Il caso di Cirillo patriarca d’Alessandria in
Egitto nel Quinto secolo, ritenuto santo dalla nostra Chiesa, è esemplare a
questo proposito. Lo si può considerare un precursore di certi tremendi papi
del Medioevo. I critici dicono che fu un corrotto e un corruttore, un violento,
un despota. Ebbe un ruolo importantissimo durante il Concilio di Efeso del 431,
in cui fu proclamato il dogma della maternità divina di Maria, caratterizzato
da scorrettezze e violenze. I suoi, e forse lui stesso, furono implicati nell’atroce
assassinio della filosofa e matematica Ipazia, che viveva nella sua città.
Silvia Ronchey vi ha scritto sopra un bel libro, disponibile anche in e-book: Ipazia,
la vera storia, BUR 2011. Ipazia fu fatta a pezzi in una chiesa di
Alessandria, ancor viva le furono cavati gli occhi e ciò che rimaneva del suo corpo fu arso. Gli
scritti di Cirillo sono considerati molto importanti per lo sviluppo della nostra dogmatica. Ne parlò durante un’udienza
generale del 3 ottobre 2007 il papa
Benedetto 15°:
https://www.vatican.va/content/benedict-xvi/it/audiences/2007/documents/hf_ben-xvi_aud_20071003.html
La storia, purtroppo, è quella che è. In
preparazione al Grande Giubileo dell’Anno 2000, il papa Giovanni Paolo 2° ci esortò
a farne una memoria veritiera, nella sforzo di purificazione della memoria.
Per non seguire certi cattivi esempi del passato.

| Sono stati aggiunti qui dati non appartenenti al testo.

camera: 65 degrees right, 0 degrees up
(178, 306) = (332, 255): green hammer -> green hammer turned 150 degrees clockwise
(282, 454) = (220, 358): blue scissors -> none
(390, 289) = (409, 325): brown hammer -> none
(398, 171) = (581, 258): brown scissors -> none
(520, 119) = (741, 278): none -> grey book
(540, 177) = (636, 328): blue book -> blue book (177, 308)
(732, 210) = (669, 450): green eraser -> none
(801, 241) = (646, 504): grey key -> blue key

Ma, per funzionare, questa
pratica non deve consistere nella cancellazione della memoria dei fatti disdicevoli, disonorevoli.
Altrimenti dov’è la verità? A meno di non considerare tale, come in
genere si è esortati a fare (un tempo si era costretti), solo quella proclamata
dai nostri gerarchi ecclesiastici. Così facendo però, c’è poi poca reale verità
e naturalmente anche poca libertà.
Serve la violenza per mettere a tacere la verità e sostituirla con la sua contraffazione.
Un
processo sinodale può servire per cambiare veramente se non preclude la
ricerca della verità. Richiede impegno e
di sorreggersi a vicenda, per affrontare il terribile peso di certe verità. Non
si parla qui delle fantasie della teologia (è a queste a cui di solito si allude
parlando di verità in religione). No, si parla di ciò che è accaduto, ad
esempio di chi ha ammazzato chi, come e perché. La nostra storia ecclesiastica
è stata orrendamente stragista.
Ma la nostra fede, con tutti gli orrori in
mezzo ai quali è stata praticata, ha ancora un senso? O, come sostengono i suoi
critici, è qualcosa che, nell’interesse dell’umanità, sarebbe meglio
abbandonare?
Purtroppo la storia dell’umanità si è
sviluppata tra orrori e orrori, e, in fin dei conti, oggi non siamo meglio degli
avi, come è dimostrato chiaramente nella guerra che si combatte in Ucraina, con
gente che ha preso a massacrarsi ferocemente a colpi di pala, emulando gli
orrori delle guerre medievali, con le mazze ferrate e altri ordigni simili. Cristiani
contro cristiani, nell’impotenza, e anche connivenza, dei gerarchi ecclesiastici
su entrambi i fronti. Il vangelo ci consente di dire che questo è il male,
e non è poco.
Sento spesso parlare e predicare di religione
in termini un po’ bambineschi, e anche da persone adulte colte. E’ una cosa da
cambiare cercando di diventare realmente sinodali.
Mario
Ardigò – Azione Cattolica in San Clemente papa – Roma, Monte Sacro, Valli.